A oposição contestou este balanço, reiterando a defesa de eleições legislativas antecipadas. O CDS-PP declarou estar de acordo com o diagnóstico feito pelo PSD, sem desenvolver o tema.

 

"Se temos uma convicção profunda que equivale ao orgulho naquilo que estamos a fazer? Temos, sim senhor", afirmou Luís Montenegro.

 

O líder parlamentar do PSD alegou que, com a perspectiva de recuperação da soberania financeira em Junho de 2014, as reformas e a redução da despesa pública realizadas, a actual coligação não vai ter medo nem vergonha de prestar contas no final do seu mandato.

 

"Este é um Governo e uma maioria que não vão ter qualquer problema em ir para o debate público, hoje neste parlamento, amanhã na campanha eleitoral, seja ela quando for, ainda que eu esteja convicto de que será em 2015", acrescentou.

 

Na sua intervenção, Luís Montenegro descreveu o período da anterior governação do PS como uma "grande festa" de despesismo e apelou à actual liderança socialista para que assuma as suas responsabilidades e colabore com a actual maioria, apelo subscrito pelo líder parlamentar do CDS-PP, Nuno Magalhães.

 

Na resposta, o líder parlamentar do PS, Carlos Zorrinho, contrapôs que "Portugal não tem Governo", que este executivo "só sabe amputar" e que os últimos dois anos "pareceram várias décadas", pelos retrocessos que produziram, insistindo em novas eleições.

 

O deputado do PCP António Filipe considerou que nada há para comemorar e que cada dia a mais com este Governo é um dia a menos para os portugueses.
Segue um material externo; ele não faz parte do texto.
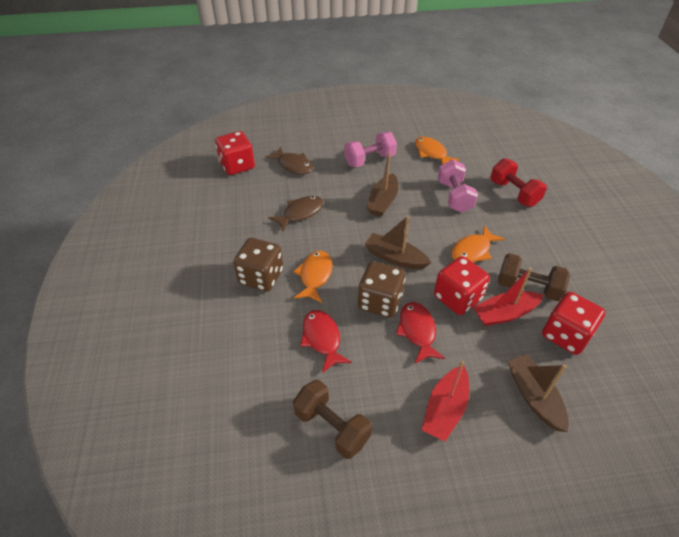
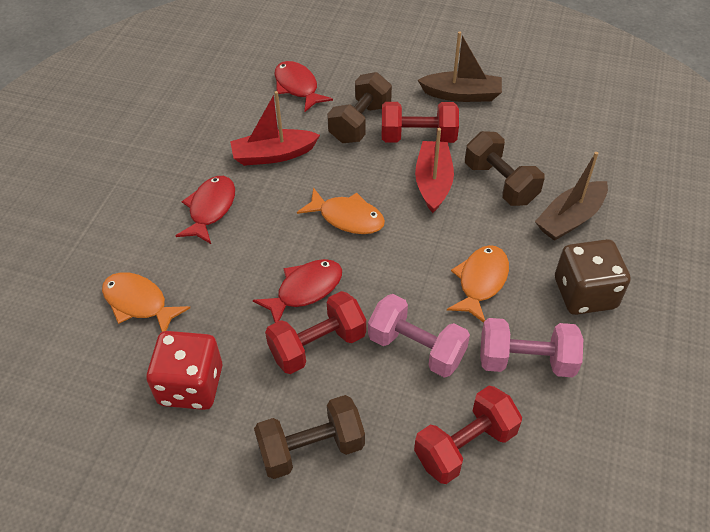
brown boat: 3 -> 2
brown dice: 2 -> 1
brown dumbbell: 2 -> 3
brown fish: 2 -> 0
red dice: 3 -> 1
red dumbbell: 1 -> 3
red fish: 2 -> 3

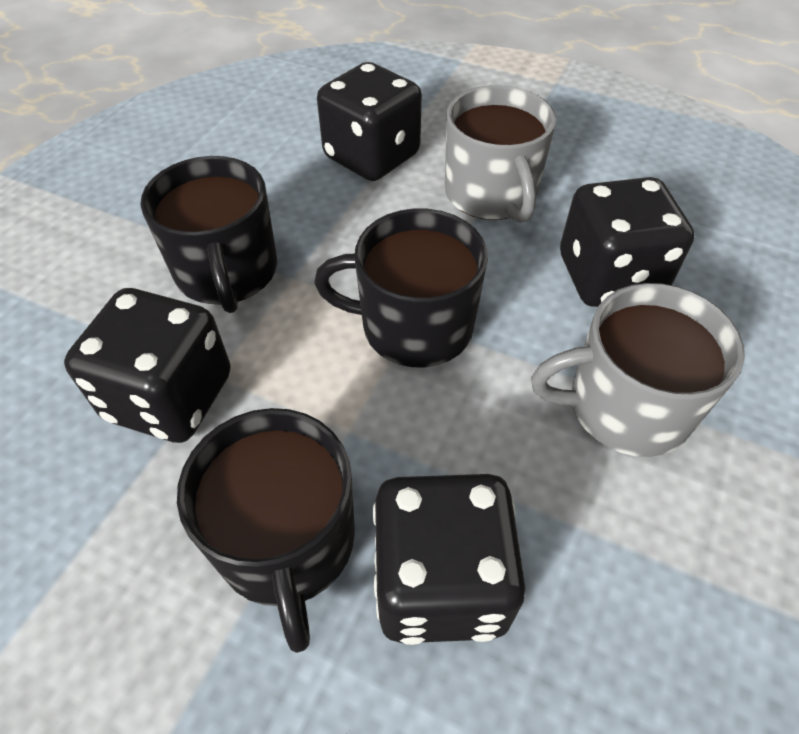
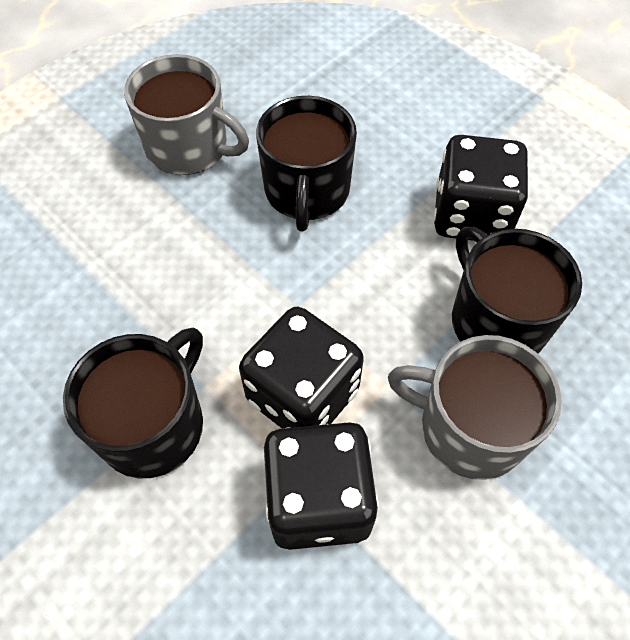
black dice: 4 -> 3

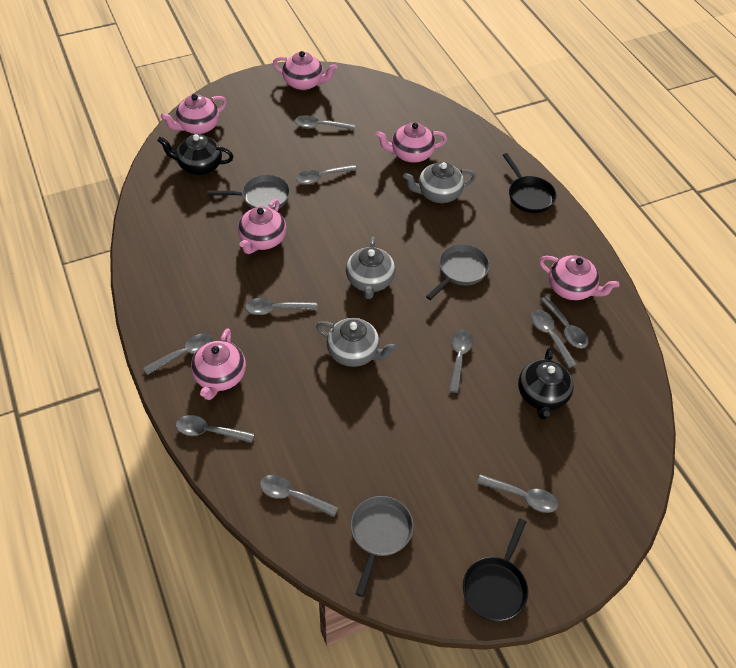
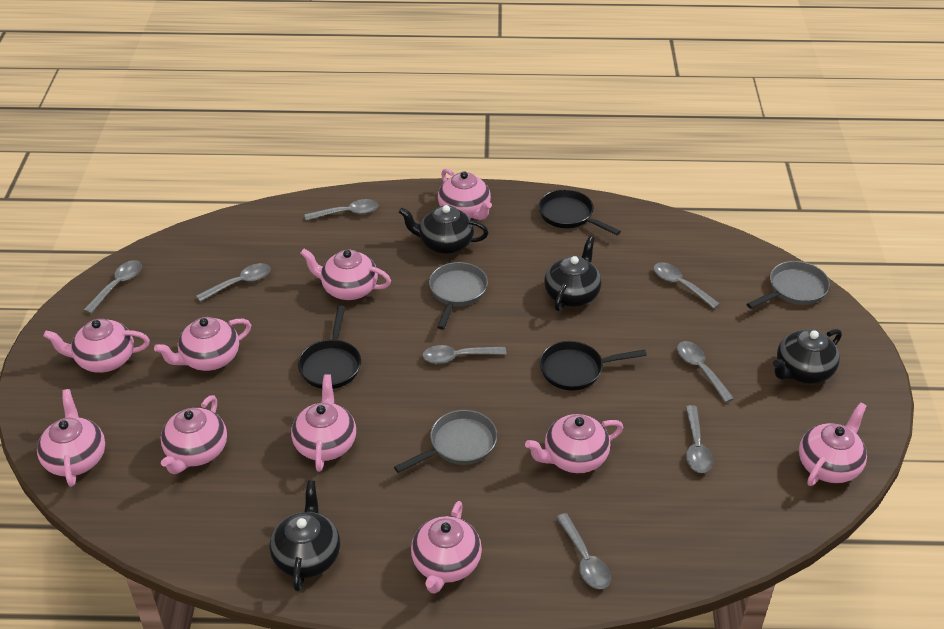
black pan: 2 -> 3
black teapot: 2 -> 4
grey spoon: 10 -> 8
grey teapot: 3 -> 0
pink teapot: 6 -> 10

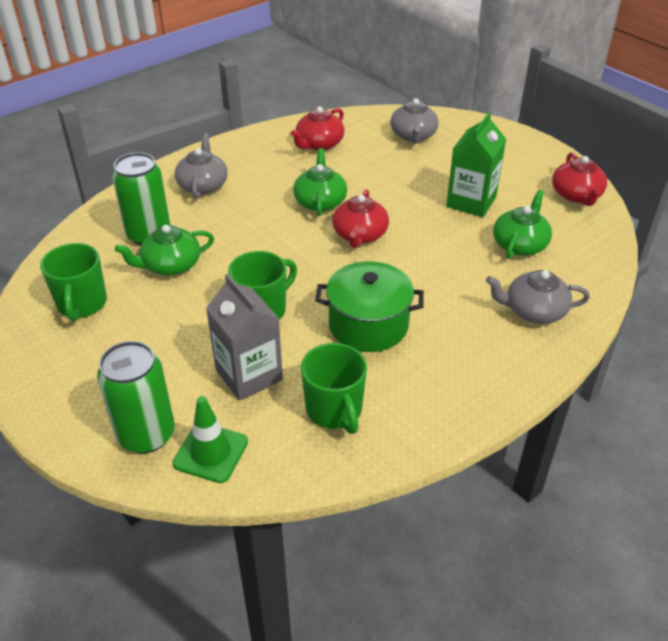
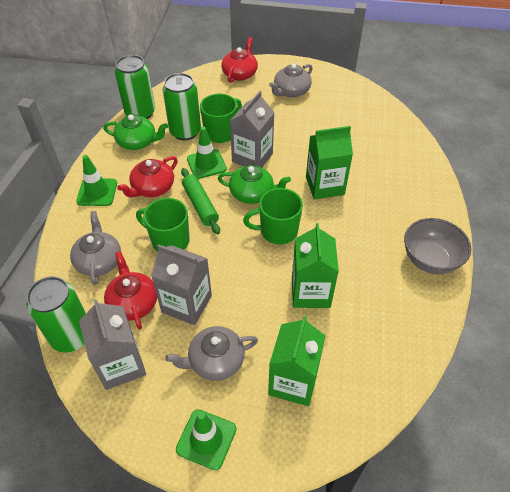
green can: 2 -> 3
green carton: 1 -> 3
green pot: 1 -> 0
green rolling pin: 0 -> 1
green teapot: 3 -> 2
green traffic cone: 1 -> 3
grey bowl: 0 -> 1
grey carton: 1 -> 3

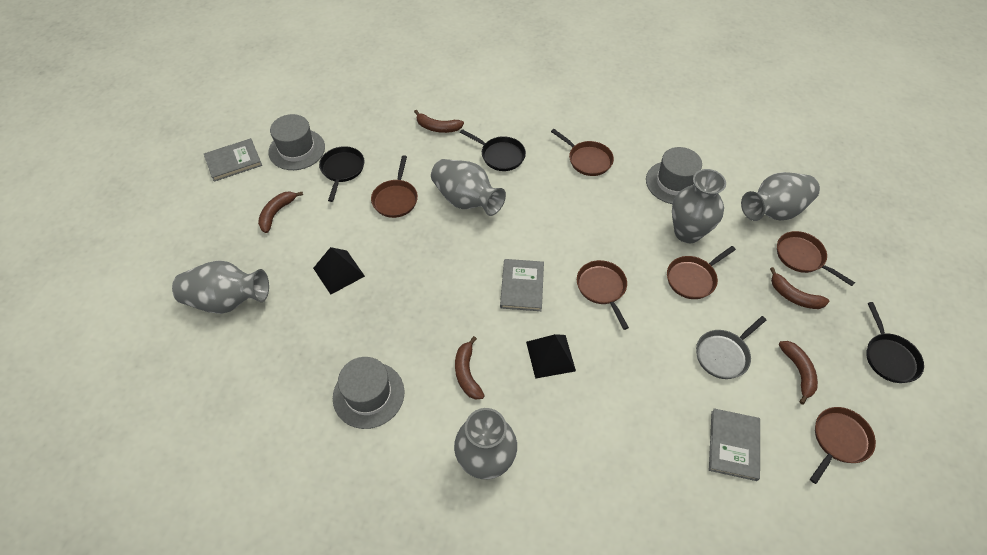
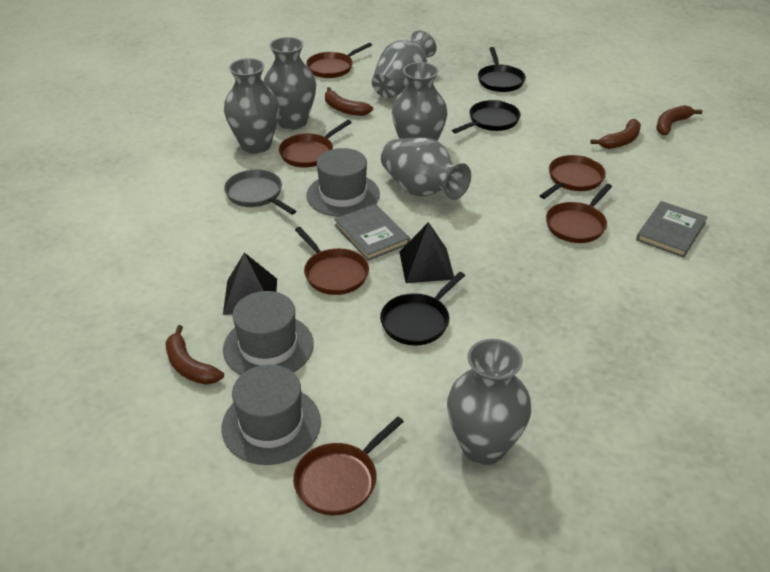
brown banana: 5 -> 4
grey book: 3 -> 2
grey vase: 5 -> 6

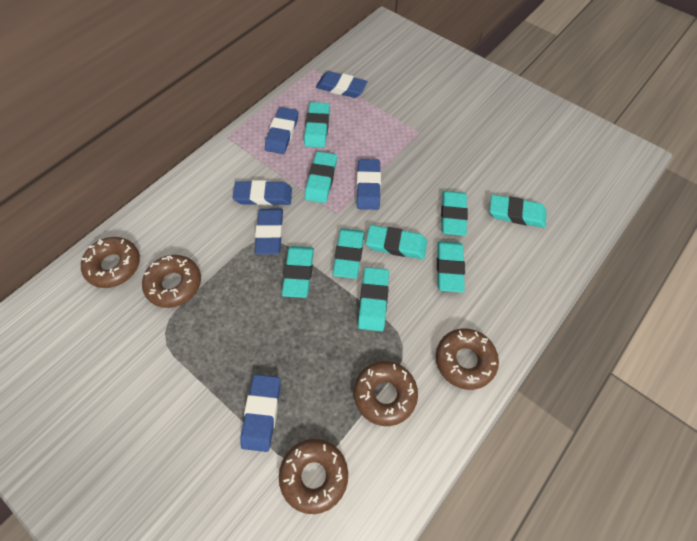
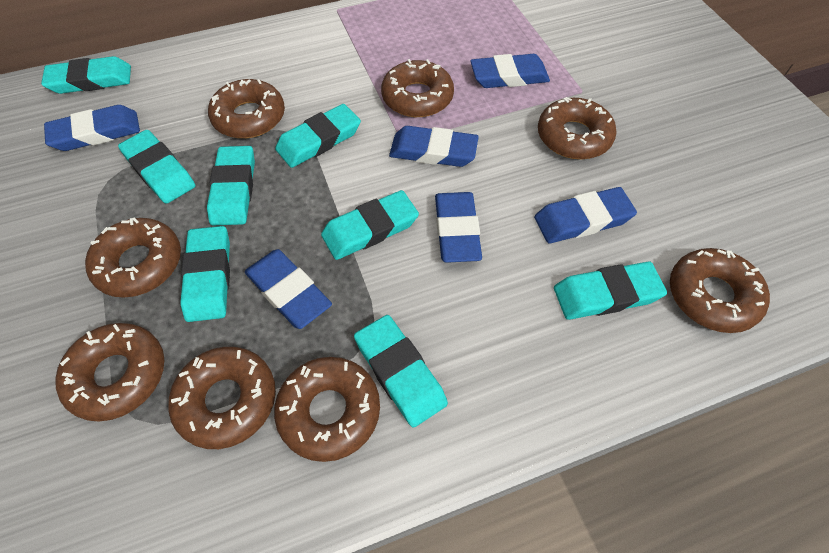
brown donut: 5 -> 8
turquoise eraser: 9 -> 8

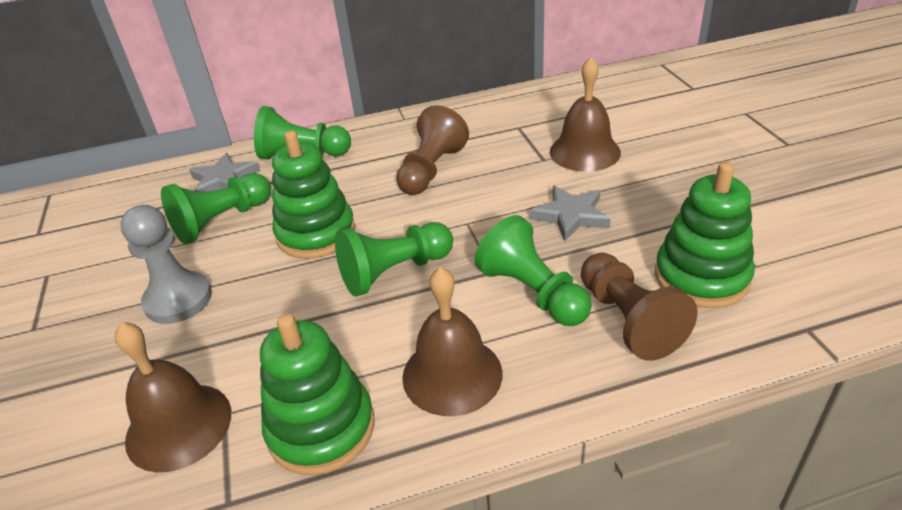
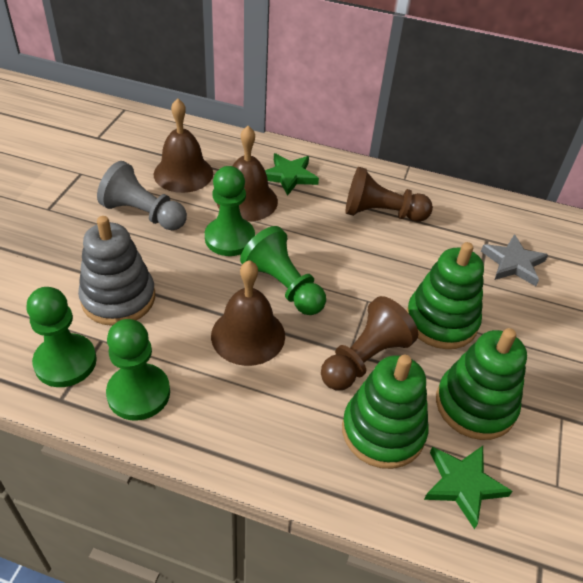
green star: 0 -> 2
grey stacking toy: 0 -> 1
grey star: 2 -> 1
O líder parlamentar do BE, Pedro Filipe Soares, falou em dois anos de défice, desemprego e dívida descontrolados.

 

Antes, o deputado do PCP João Oliveira fez uma declaração política acusando a coligação PSD/CDS-PP de governar ao serviço da banca, com políticas que "apenas servem os interesses de uma minoria de poderosos, prejudicando os interesses da imensa maioria que é o povo", apontando os casos do BPN, dos contratos financeiros de alto risco em empresas públicas e do Banif.

 

Esta intervenção recebeu o apoio da deputada do BE Ana Drago, e foi contestada pelos deputados do CDS-PP João Almeida e do PSD Hugo Soares. O PS ficou em silêncio neste debate.

 

João Oliveira começou por salientar que, em Setembro de 2011, cinco ex-administradores do BPN foram absolvidos de uma indemnização pedida pelo Estado porque "a acção foi intentada no tribunal errado", acrescentando: "Não se conhece uma única medida do Governo para pedir responsabilidades por este 'presente processual' que absolveu os ex-administradores do BPN".

 

Depois, referiu-se aos contratos financeiros de alto risco assinados por administradores de empresas públicas, assinalando que "a exigência de destituição daqueles administradores passou afinal a um convite sussurrado para que apresentem a sua própria demissão".

 

Quanto à injecção de capital público no Banif, o deputado do PCP destacou que se soube entretanto que este banco "poderá não pagar no final de Junho ao Estado a primeira tranche do empréstimo" e "vai pedir ao Governo o adiamento do prazo" para a recapitalização que se comprometeu a fazer.

 

"O que estes factos confirmam é a prática política de um Governo de capatazes da banca, dos grupos económicos e da troika estrangeira", sustentou.